Description of problem:
(split off from https://bugzilla.redhat.com/show_bug.cgi?id=1599758)
So this has been rarely hit and is not reproduceable (we are trying to get reproducer going with debug enabled). We did hit it some time ago (via https://bugzilla.redhat.com/show_bug.cgi?id=1564218) but we had never reproduced it again, so we chalked it up to a networking hiccup.

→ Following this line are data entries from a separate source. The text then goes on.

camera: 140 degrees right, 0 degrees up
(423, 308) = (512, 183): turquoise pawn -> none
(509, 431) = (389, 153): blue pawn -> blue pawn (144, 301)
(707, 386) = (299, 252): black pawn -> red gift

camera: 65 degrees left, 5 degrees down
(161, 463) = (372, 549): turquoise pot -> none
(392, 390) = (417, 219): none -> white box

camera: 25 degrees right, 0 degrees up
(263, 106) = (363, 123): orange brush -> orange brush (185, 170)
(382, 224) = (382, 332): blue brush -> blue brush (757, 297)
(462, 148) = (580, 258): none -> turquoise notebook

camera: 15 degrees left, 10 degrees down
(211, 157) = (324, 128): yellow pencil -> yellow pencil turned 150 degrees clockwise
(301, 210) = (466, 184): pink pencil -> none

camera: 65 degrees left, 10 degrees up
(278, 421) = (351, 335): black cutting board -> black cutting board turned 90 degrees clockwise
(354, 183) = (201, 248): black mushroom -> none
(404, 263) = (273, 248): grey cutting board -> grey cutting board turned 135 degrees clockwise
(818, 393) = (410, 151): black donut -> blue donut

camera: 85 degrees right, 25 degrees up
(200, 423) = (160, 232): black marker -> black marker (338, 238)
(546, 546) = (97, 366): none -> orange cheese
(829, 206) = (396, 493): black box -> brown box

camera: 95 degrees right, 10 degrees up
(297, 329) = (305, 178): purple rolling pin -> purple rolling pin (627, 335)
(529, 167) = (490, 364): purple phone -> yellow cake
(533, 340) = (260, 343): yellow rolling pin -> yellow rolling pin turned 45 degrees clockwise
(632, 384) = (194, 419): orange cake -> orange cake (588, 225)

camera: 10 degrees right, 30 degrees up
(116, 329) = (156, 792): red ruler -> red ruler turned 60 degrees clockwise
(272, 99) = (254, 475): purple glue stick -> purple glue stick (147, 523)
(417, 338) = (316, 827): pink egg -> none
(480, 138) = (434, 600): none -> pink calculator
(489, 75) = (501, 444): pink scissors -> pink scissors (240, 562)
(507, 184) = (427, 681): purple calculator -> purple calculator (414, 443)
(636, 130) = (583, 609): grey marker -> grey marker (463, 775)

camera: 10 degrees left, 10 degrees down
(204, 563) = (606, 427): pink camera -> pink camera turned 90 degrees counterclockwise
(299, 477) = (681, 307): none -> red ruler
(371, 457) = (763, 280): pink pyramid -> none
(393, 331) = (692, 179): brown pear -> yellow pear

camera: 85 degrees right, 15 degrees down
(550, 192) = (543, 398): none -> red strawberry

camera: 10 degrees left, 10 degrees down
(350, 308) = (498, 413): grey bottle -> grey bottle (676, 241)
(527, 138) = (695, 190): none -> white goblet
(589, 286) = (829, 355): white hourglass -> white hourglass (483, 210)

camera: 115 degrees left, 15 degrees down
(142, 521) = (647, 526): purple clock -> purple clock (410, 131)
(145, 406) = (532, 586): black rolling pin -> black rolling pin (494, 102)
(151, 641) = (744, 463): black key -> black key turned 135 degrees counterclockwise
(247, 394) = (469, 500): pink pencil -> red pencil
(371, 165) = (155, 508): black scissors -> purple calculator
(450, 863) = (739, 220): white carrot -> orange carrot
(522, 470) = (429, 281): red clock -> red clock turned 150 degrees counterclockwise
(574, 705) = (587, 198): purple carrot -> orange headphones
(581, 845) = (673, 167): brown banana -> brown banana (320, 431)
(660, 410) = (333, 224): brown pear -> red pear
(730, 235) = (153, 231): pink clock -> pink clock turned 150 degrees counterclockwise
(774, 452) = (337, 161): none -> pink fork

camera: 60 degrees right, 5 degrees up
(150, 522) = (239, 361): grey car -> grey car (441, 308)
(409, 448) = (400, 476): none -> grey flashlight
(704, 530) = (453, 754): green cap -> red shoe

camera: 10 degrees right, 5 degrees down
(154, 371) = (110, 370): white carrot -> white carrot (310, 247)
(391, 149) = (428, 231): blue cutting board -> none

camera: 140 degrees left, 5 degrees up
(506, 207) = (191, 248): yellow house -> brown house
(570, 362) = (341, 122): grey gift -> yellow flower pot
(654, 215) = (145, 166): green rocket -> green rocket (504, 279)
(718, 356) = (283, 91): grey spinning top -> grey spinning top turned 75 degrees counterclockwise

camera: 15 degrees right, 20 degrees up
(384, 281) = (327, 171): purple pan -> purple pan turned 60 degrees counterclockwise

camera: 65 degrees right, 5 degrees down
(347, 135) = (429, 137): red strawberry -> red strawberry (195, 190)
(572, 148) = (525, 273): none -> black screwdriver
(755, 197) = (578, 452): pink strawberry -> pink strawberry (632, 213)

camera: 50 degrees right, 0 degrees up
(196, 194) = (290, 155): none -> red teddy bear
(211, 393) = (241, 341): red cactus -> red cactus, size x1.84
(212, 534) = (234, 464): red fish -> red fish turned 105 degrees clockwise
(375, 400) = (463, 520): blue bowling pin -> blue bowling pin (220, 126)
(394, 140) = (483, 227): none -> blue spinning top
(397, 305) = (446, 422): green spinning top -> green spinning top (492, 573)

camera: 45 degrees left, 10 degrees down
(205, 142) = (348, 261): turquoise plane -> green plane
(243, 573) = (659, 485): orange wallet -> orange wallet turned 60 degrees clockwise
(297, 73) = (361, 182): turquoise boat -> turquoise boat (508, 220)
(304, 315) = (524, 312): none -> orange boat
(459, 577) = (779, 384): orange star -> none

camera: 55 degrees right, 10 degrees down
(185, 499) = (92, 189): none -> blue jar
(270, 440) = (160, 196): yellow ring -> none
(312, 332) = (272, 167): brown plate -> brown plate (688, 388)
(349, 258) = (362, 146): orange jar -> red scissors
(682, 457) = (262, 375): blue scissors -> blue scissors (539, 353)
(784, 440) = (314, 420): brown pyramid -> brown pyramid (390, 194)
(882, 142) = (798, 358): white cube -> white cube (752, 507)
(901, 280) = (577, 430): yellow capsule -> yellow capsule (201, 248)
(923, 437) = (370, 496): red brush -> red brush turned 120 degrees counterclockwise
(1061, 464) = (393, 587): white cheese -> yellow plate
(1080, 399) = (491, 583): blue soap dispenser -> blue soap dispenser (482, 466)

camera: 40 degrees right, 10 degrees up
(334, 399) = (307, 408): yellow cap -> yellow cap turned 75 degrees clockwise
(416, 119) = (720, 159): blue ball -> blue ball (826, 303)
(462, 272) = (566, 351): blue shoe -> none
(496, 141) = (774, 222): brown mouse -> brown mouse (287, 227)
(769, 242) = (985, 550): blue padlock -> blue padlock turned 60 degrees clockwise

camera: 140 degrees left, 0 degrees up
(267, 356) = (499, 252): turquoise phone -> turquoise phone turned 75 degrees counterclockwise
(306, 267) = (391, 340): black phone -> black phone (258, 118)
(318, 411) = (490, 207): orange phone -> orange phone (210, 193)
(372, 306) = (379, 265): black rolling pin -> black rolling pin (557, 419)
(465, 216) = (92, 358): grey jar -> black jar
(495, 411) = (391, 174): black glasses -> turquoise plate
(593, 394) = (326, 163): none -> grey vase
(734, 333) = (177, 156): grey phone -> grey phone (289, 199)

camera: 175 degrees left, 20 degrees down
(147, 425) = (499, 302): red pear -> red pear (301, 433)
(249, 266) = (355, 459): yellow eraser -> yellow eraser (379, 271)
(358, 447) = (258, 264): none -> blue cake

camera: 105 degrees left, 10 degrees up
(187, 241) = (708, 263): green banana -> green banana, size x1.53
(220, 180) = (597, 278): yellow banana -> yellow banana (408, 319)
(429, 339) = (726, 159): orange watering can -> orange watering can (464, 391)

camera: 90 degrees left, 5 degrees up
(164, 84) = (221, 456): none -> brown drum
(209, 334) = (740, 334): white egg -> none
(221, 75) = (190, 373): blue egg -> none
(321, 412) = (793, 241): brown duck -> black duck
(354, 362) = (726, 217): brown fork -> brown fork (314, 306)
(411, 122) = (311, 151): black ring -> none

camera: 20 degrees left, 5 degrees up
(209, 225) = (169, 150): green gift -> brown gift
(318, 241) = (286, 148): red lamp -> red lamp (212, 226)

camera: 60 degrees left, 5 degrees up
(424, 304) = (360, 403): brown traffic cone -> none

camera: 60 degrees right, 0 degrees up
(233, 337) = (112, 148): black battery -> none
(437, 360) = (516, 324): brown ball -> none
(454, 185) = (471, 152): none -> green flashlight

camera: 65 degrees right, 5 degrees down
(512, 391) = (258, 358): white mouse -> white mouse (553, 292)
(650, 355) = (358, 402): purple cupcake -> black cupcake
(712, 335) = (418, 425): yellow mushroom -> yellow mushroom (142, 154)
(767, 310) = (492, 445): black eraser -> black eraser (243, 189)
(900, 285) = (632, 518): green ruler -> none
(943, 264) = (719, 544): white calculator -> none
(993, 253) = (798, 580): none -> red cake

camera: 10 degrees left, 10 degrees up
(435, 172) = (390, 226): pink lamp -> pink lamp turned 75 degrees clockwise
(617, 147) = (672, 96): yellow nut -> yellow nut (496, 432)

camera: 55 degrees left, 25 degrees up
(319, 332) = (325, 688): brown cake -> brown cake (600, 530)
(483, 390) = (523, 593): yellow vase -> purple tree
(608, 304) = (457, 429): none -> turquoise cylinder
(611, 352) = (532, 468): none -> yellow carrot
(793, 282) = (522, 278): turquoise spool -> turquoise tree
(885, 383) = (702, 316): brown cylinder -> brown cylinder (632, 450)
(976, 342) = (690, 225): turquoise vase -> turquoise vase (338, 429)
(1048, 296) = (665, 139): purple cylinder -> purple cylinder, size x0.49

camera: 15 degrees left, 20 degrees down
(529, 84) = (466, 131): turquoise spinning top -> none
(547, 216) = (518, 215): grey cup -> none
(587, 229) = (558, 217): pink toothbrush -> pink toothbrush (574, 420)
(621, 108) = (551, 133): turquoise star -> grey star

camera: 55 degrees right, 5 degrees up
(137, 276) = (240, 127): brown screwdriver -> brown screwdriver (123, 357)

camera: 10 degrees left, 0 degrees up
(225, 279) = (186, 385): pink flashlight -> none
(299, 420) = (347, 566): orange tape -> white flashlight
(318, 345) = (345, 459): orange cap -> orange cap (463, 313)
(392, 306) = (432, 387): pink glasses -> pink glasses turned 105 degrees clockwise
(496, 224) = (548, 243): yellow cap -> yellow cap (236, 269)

The short story is the following:
[heat-admin@controller-0 ~]$ sudo pcs cluster node add controller-3
Disabling SBD service...
controller-3: sbd disabled
Sending 'corosync authkey' to 'controller-3'
controller-3: successful distribution of the file 'corosync authkey'
Sending remote node configuration files to 'controller-3'
Error: Error connecting to controller-3 (HTTP error: 408)
Error: Errors have occurred, therefore pcs is unable to continue
[heat-admin@controller-0 ~]$ sudo pcs cluster node add controller-3
Disabling SBD service...
controller-3: sbd disabled
Sending 'corosync authkey' to 'controller-3'
controller-3: successful distribution of the file 'corosync authkey'
Sending remote node configuration files to 'controller-3'
Error: Error connecting to controller-3 (HTTP error: 408)
Error: Errors have occurred, therefore pcs is unable to continue
 
Added pcsd debug on both controller-0 and controller-3 so that I could capture logs
and of course now it just worked :/
[root@controller-0 ~]# strace -f -y -o /tmp/strace pcs cluster node add controller-3
Disabling SBD service...
controller-3: sbd disabled
Sending 'corosync authkey' to 'controller-3'
controller-3: successful distribution of the file 'corosync authkey'
Sending remote node configuration files to 'controller-3'
controller-3: successful distribution of the file 'pacemaker_remote authkey'
controller-0: Corosync updated
controller-2: Corosync updated
Setting up corosync...
controller-3: Succeeded
Synchronizing pcsd certificates on nodes controller-3...
controller-3: Success
Restarting pcsd on the nodes in order to reload the certificates...
controller-3: Success

Even though there was no debug log in pcsd on neither controller, we did see the following on controller-3:
::ffff:172.17.1.12 - - [11/Jul/2018:13:37:53 +0000] "POST /remote/put_file HTTP/1.1" 200 62 0.0063
::ffff:172.17.1.12 - - [11/Jul/2018:13:37:53 +0000] "POST /remote/put_file HTTP/1.1" 200 62 0.0064
controller-0.localdomain - - [11/Jul/2018:13:37:53 UTC] "POST /remote/put_file HTTP/1.1" 200 62
- -> /remote/put_file
I, [2018-07-11T13:38:05.178904 #19074]  INFO -- : Running: /usr/sbin/corosync-cmapctl totem.cluster_name
I, [2018-07-11T13:38:05.179022 #19074]  INFO -- : CIB USER: hacluster, groups:
I, [2018-07-11T13:38:05.183918 #19074]  INFO -- : Return Value: 1
W, [2018-07-11T13:38:05.184009 #19074]  WARN -- : Cannot read config 'corosync.conf' from '/etc/corosync/corosync.conf': No such file
W, [2018-07-11T13:38:05.184058 #19074]  WARN -- : Cannot read config 'corosync.conf' from '/etc/corosync/corosync.conf': No such file or directory - /etc/corosync/corosync.conf
controller-0.localdomain - - [11/Jul/2018:13:37:53 UTC] "POST /remote/put_file HTTP/1.1" 408 321
- -> /remote/put_file

As if the first put_file succeeded with 200 but the second one failed with 408. We have a rather largish pacemaker authkey (4096) bytes (due to how heat has a very limited way of generating password characters), not sure if that rings a bell. 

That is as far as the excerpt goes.